But the importance of taking care with communications doesn’t end with e-mail, and setting up formal communications policies can reinforce how serious the matter can be. Say, for instance, a CFO feels the need to set up an internal committee to investigate an aggressive tax strategy. The CFO should give the committee members not only a clear goal and decision-making parameters but also a routine for how results should be reported back to senior management. What’s more, if new material financial information is uncovered, the procedures should instruct the committee to work with the CFO to disclose the information to comply with securities laws. Such policies “take a compliance approach and overlay it on a business approach,” notes Mann.
Another internal communications issue that has received attention of late is corporate policy related to the Foreign Corrupt Practices Act, the U.S. law that addresses bribery. Mann says policies should be in place that spell out how executives should respond to a counterparty that asks for, or offers, a bribe in exchange for business, and how and to whom the incident should be reported. “Lots of executives say they would never pay a bribe, but just having a good business ethic isn’t good enough,” he counsels. “The idea is to be proactive and insert compliance into the situation before any questions are asked.”

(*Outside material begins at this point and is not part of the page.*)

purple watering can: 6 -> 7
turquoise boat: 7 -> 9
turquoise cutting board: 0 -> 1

Poor communication between the CFO and the board could have serious ramifications for the future of the business. “If accounting issues hold up a liquidity event [like an initial public offering or the sale of a company or major asset], that’s a huge problem,” says Damon Lewis, audit partner at Ireland San Filippo LLP, a regional accounting firm that works with small and midsize companies. Faulty or nonexistent communication regarding working capital, earnouts tied to the transaction, and contingent liabilities have been known to gum up transactions.
By Lewis’s lights, it’s the CFOs responsibility to prepare the board for accounting and other financial irregularities that may surface during deal negotiations, if only to manage expectations. He contends that in most cases, accounting snags spotted and communicated early won’t change the deal at all, or at least will have a better chance of being solved in-house before anyone outside the company identifies them.

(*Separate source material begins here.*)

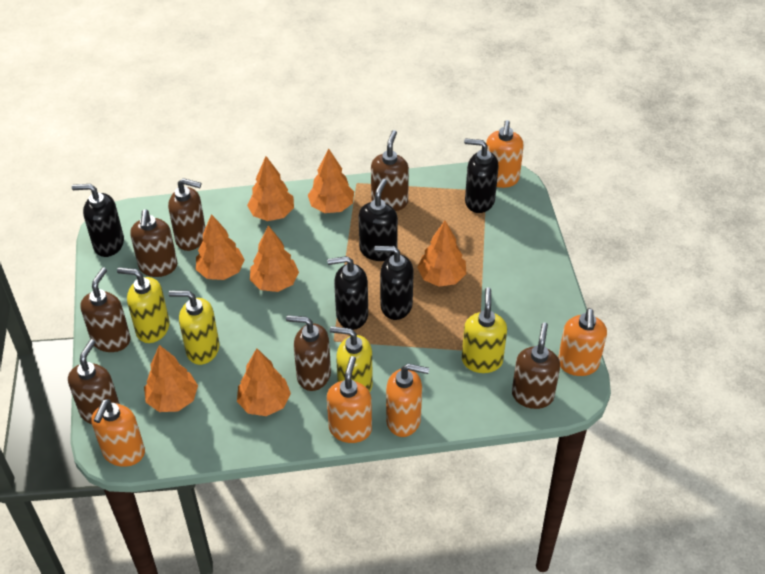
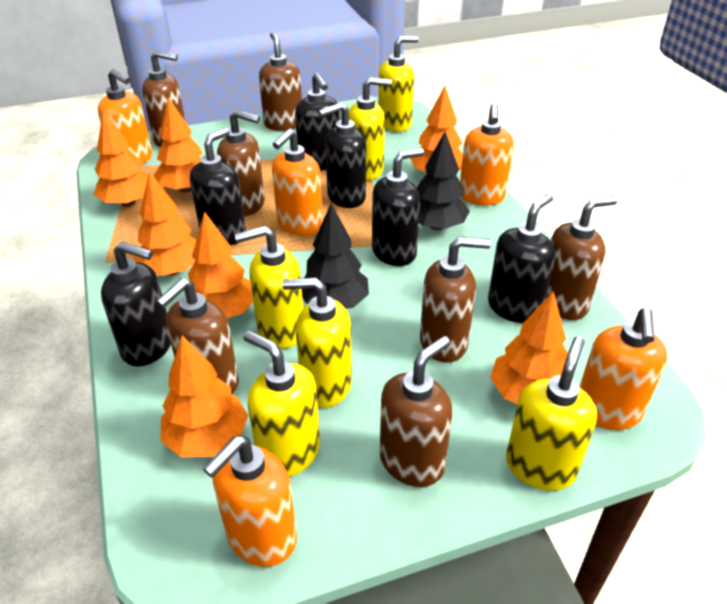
black soap dispenser: 5 -> 6
black tree: 0 -> 2
yellow soap dispenser: 4 -> 6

Lewis also suggests that CFOs set policies to make sure directors receive materials on a regular basis and at least a week ahead of meetings. While that may be easier said than done, it lets the board members prepare questions. The task is much easier at public companies, where finance teams are used to compiling information for analysts and investors who expect earnings guidance on a set schedule, and preparing financial statements for the Securities and Exchange Commission, which mandates hard deadlines for filing results.
What happens when a big deal gets in the way of compiling board materials, or the board meeting itself? Communicate that to the board, too. Many directors of smaller companies have worked for, or served on boards of, small companies, and have an appreciation of the priorities the CFO and other executives must juggle, notes Lewis: “No board member in the world would complain if a meeting is rescheduled because employees are preparing for negotiations with a potential customer.”